Rumsey Hall, also known as the Entler Hotel, is a historic building in Shepherdstown, West Virginia. The building is located in the center of the Shepherdstown Historic District and is a composite of six separate phases of construction. The earliest portion was built in 1786, and was the home belonging to Christian Cookus. This section burned in 1912. This section was separated by a narrow passage from the core of the hotel property, first started in the 1790s by owner Daniel Bedinger. This Federal style structure was expanded to the corner sometime before 1809, with a further addition along Princess Street by 1815. A kitchen and a carriage house completed the complex. Significant interior features remain. In 1809 a store was opened in the corner building, operated by James Brown. At about the same time, the Globe Tavern opened, offering overnight accommodations. In 1815, Bedinger sold the property to James Brown and Edward Lucas for $6,000. In 1820 it was again sold, to Thomas Crown of Washington, D.C., for $4000. By this time the tavern was managed by Thomas James and the hotel by Daniel Entler. In 1823, Daniel Entler became the manager of the entire property. The Entlers managed the properties until 1873, when they moved to Piedmont, West Virginia, while retaining ownership of the hotel.

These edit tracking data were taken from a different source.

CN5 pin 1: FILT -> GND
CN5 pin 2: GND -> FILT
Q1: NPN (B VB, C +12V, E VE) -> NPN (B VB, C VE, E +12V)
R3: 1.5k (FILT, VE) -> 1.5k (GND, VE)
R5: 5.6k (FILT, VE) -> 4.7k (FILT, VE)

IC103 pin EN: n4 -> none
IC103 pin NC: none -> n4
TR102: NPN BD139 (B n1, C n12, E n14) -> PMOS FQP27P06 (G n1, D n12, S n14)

The Entler Hotel was one of two in Shepherdstown run by Entlers. Daniel Entler's brother Joseph ran the Great Western Hotel, and both were the sons of a German immigrant butcher and innkeeper from York, Pennsylvania.

The Entler Hotel was the chief venue in Shepherdstown for social events. After the Battle of Antietam, three miles away, Shepherdstown became a field hospital for the wounded, with many severely wounded brought to the Entler. On December 14, 1898, the Entler received one of the first two telephones installed in Jefferson County. Several fires occurred between 1899 and 1912, with a fire in 1910 killing the manager's daughter, who was playing with matches. In 1912 a conflagration burned several buildings on the north side of German Street, including the original Entler property. Omitted is James M. Tolliver, believed to have been Shepherdstown's first successful black businessman. He ran a hotel and ice cream parlor on the corner of German and Princess Streets. The original building burned down in 1894, and Tolliver built this structure. The Tolliver building's Clio entry says his name appears in town records from 1877-1908, and the town granted him an annual hotel license from 1899-1909. His 1917 will left everything to his wife, Hetty.

The hotel closed in 1917 and in 1921 it was sold to the State of West Virginia and became the first men's dormitory at Shepherd College, at which time its name was changed to Rumsey Hall. In the 1950s the building was used as faculty apartments, then as storage.

The Town of Shepherdstown bought the Entler from the State in 1978 after a bill was passed by the West Virginia Legislature that mandated that Shepherd College sell the building to the Town after a campaign to prevent the building's demolition, and began restoration work in 1982. The college was going to demolish the building and turn the property into a parking lot. The bill was sponsored by Delegates Clarence E Martin, III and Joseph Caudle. It is now used to house the Historic Shepherdstown Museum, office space for non-profit groups and for town meetings.